Arap Baharı’nın İslâm âlemini çetin bir kışa döndürdüğü, Suriye’nin için için kaynadığı günlerdi. Altmış akademisyen ve Türkiye’den gelen yüzlerce kişiyle Şam’da düzenlediğimiz kongre, bir “gelecek manifestosu”ydu âdeta. O günlerde Suriye sokaklarında hissettiğimiz uhuvvet ve muhabbet esintilerinin sağlam bir barış iklimini doğuracağının habercisi gibiydi. İslâm âlemi, kendi hükümranlığından başka bir şey düşünmeyen dalkavuk müstebitlerin elinde hürriyetin büyüleyici güzelliğini unutmuş, yalancılığın, riyakârlığın, menfaat-i şahsiyeciliğin pençesinde kıvranıyordu ya!
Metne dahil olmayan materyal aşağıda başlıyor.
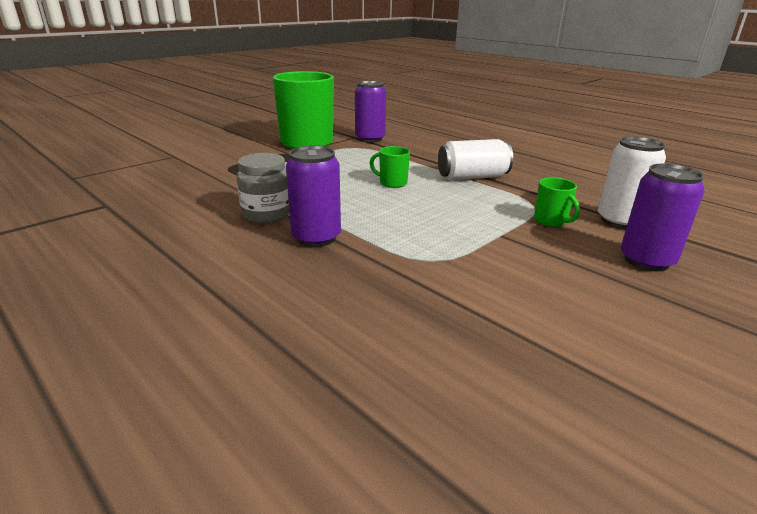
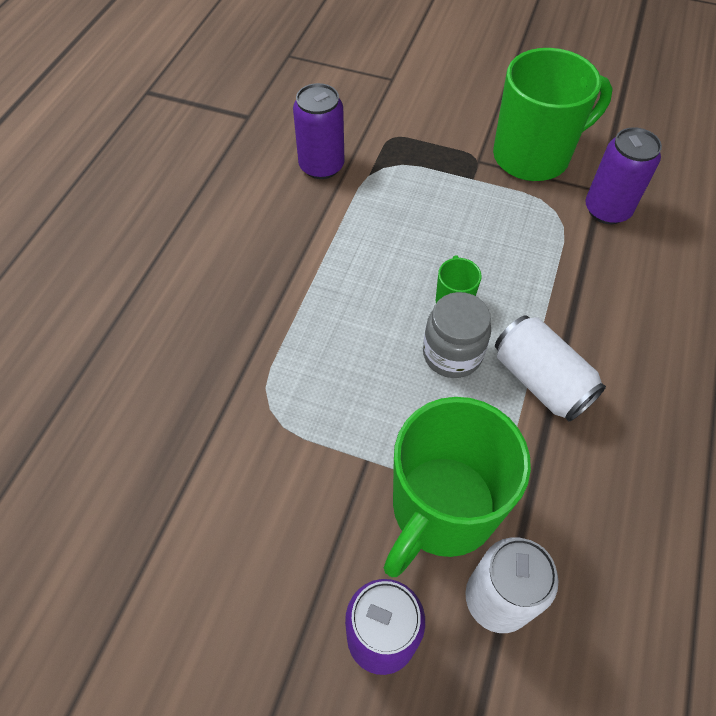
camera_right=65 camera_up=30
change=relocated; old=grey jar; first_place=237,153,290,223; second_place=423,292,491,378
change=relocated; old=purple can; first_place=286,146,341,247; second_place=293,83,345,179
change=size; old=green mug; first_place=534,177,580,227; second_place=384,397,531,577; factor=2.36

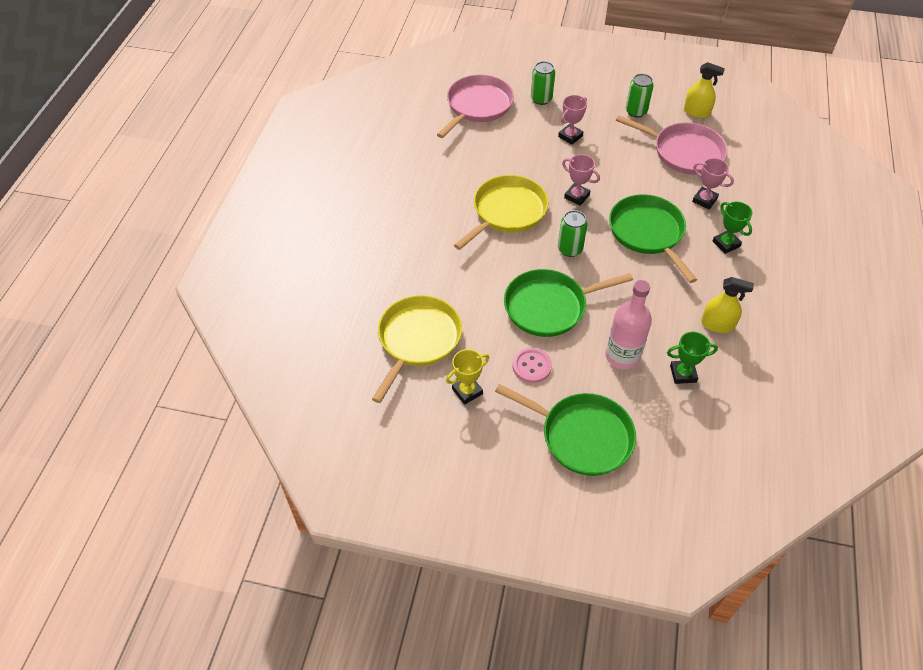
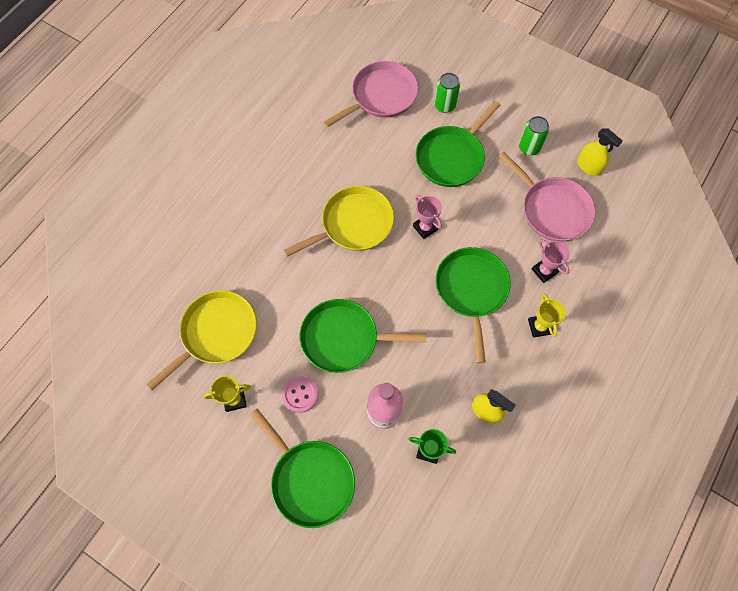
camera_right=20 camera_up=15
change=exchanged; old=pink trophy; new=green pan; first_place=558,95,587,145; second_place=416,101,500,187
change=missing; old=green can; first_place=558,210,588,257
change=colour; old=green trophy; new=yellow trophy; first_place=713,202,753,254; second_place=528,294,566,338

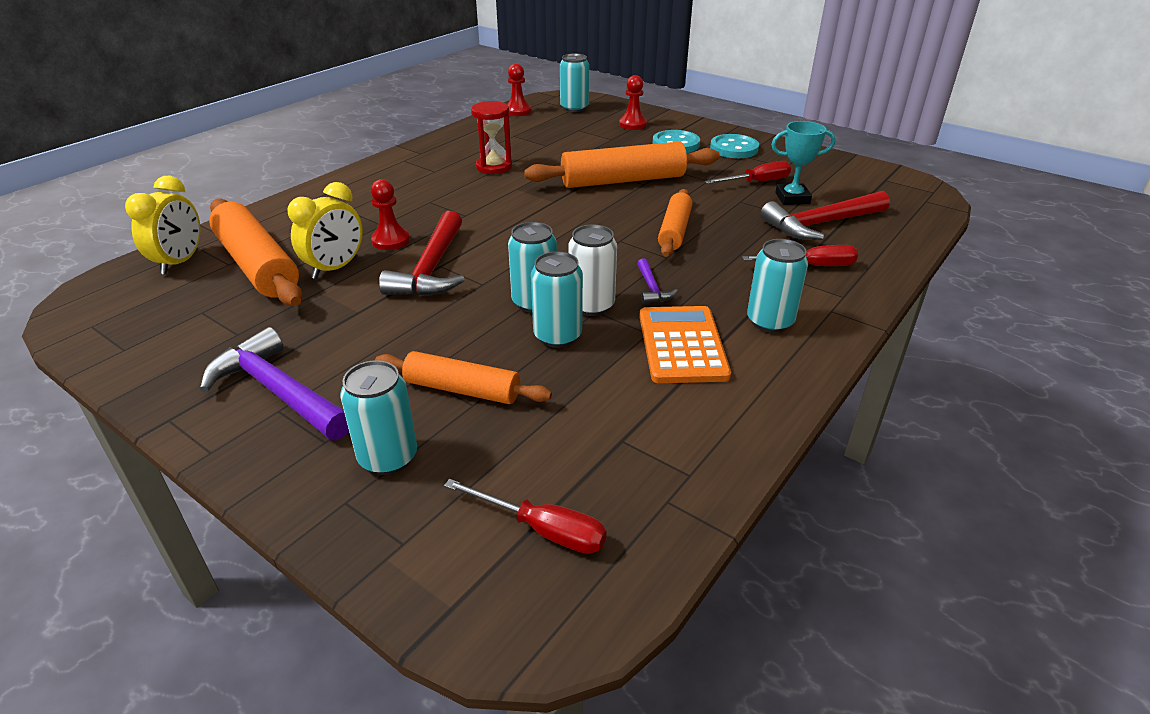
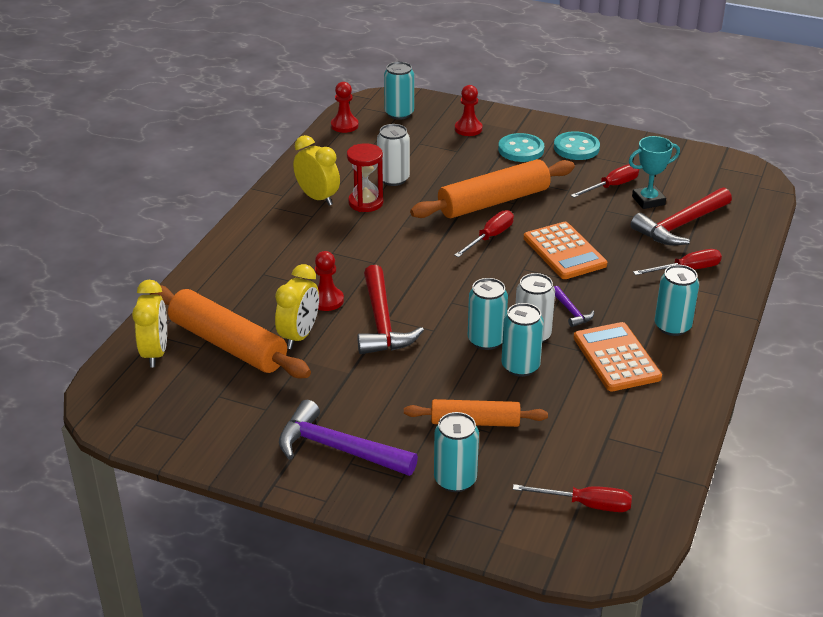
camera_right=-15 camera_up=0
change=exchanged; old=orange rolling pin; new=orange calculator; first_place=658,189,692,257; second_place=524,222,607,279
change=appeared; new=yellow clock; second_place=293,135,340,206
change=appeared; new=white can; second_place=377,124,410,186
change=appeared; new=red screwdriver; second_place=454,210,514,257

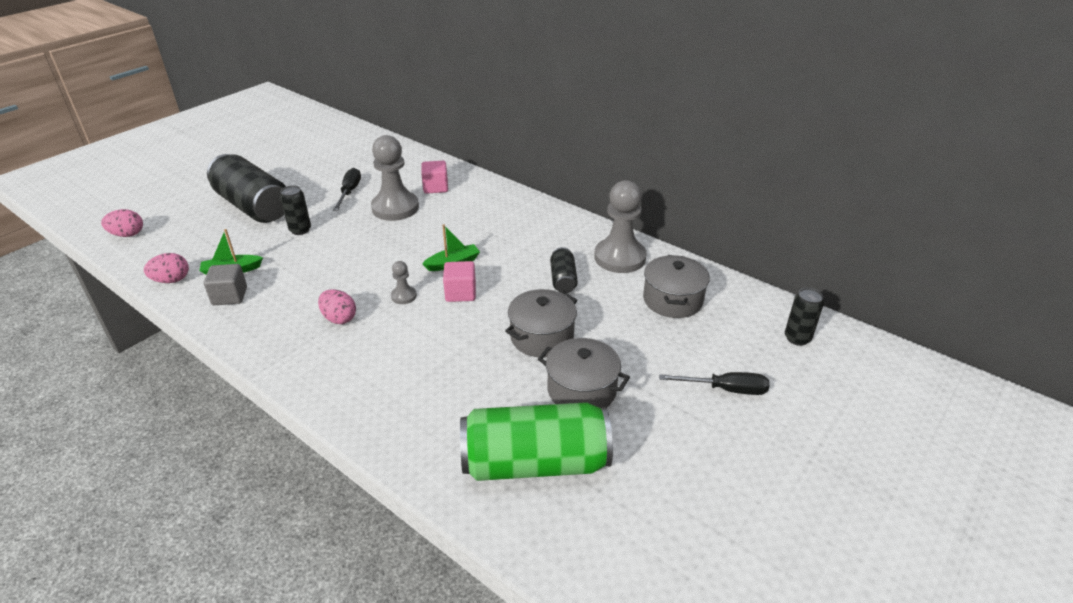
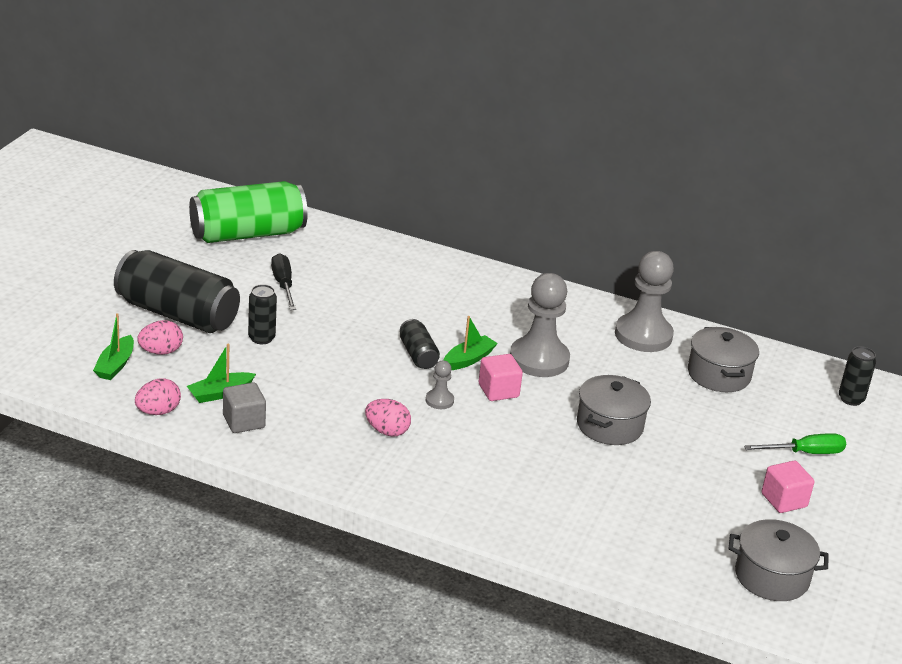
camera_right=-20 camera_up=-5
change=relocated; old=pink egg; first_place=101,209,143,237; second_place=137,320,183,355
change=relocated; old=grey pawn; first_place=371,135,419,221; second_place=510,273,570,377
change=relocated; old=pink cube; first_place=421,161,448,194; second_place=762,461,814,513
change=relocated; old=green can; first_place=460,402,613,481; second_place=189,181,308,243
change=relocated; old=grey pot; first_place=538,338,630,408; second_place=729,519,829,601
change=relocated; old=black can; first_place=550,247,578,293; second_place=400,319,440,369
change=colour; old=black screwdriver; new=green screwdriver; first_place=659,372,769,395; second_place=744,433,846,454
change=appeared; new=green boat; second_place=93,313,134,380

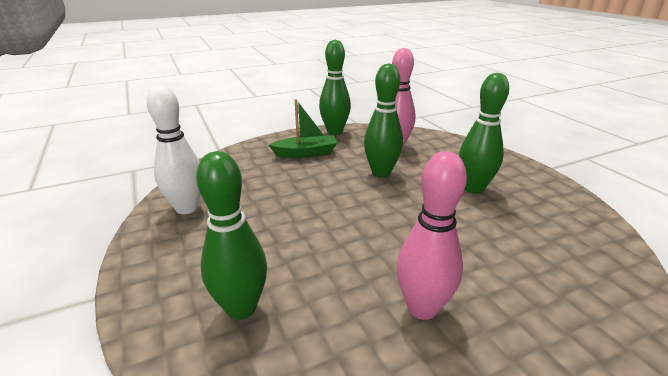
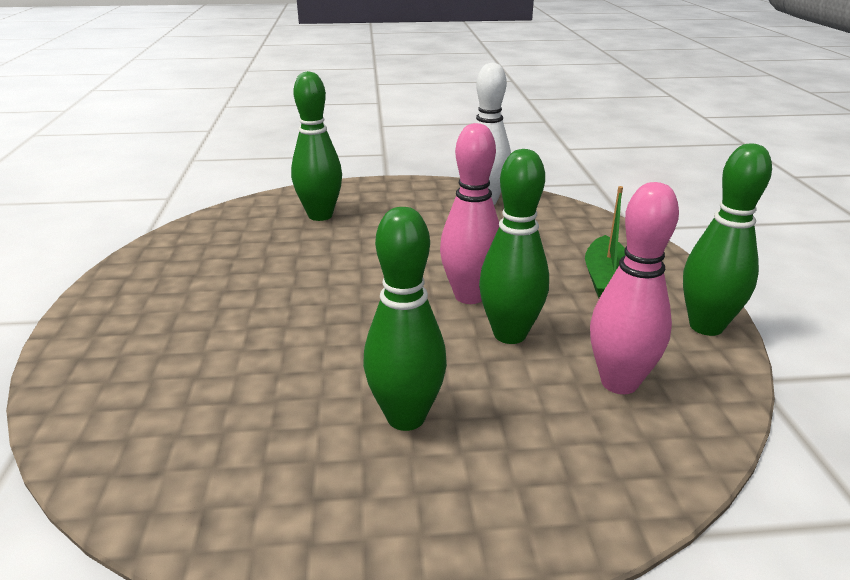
camera_right=110 camera_up=0
change=relocated; old=pink bowling pin; first_place=397,151,467,320; second_place=440,123,499,304

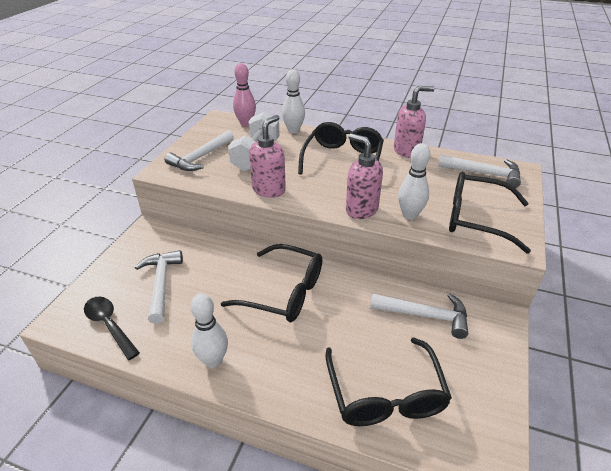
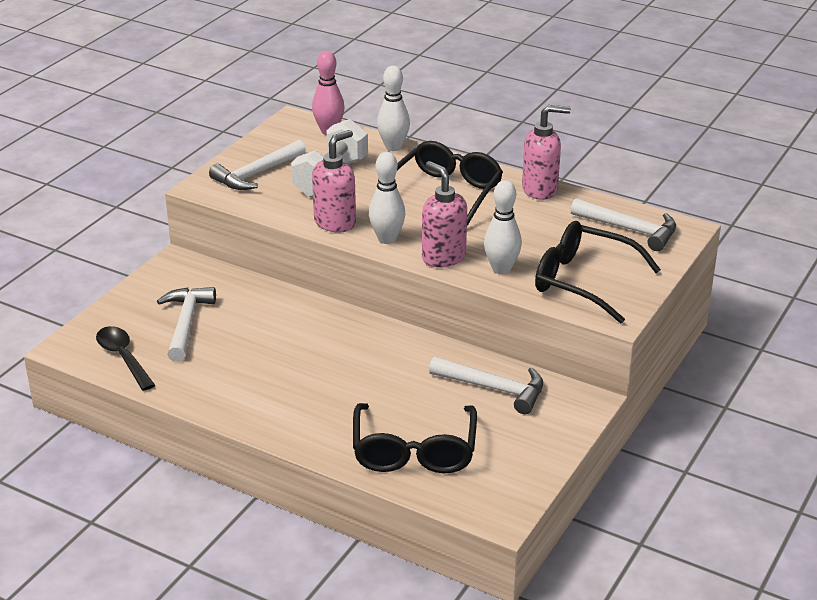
camera_right=10 camera_up=-5
change=relocated; old=white bowling pin; first_place=190,293,228,368; second_place=369,152,405,244
change=missing; old=black glasses; first_place=221,244,322,322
Üzerimize çöktürülen kara bulutlara inat, ayaklarımıza vurulan prangaları kırmak istercesine Süleymaniye Külliyesi’nde ellerimizi semaya açtık, Emeviye’de alnımızı secdeye sürdük, Hamidiye’de Şamlı kardeşlerimizle kucaklaştık ve kongrenin Risale-i Nur’dan süzülen hakikatli müjdelerini haykırdık.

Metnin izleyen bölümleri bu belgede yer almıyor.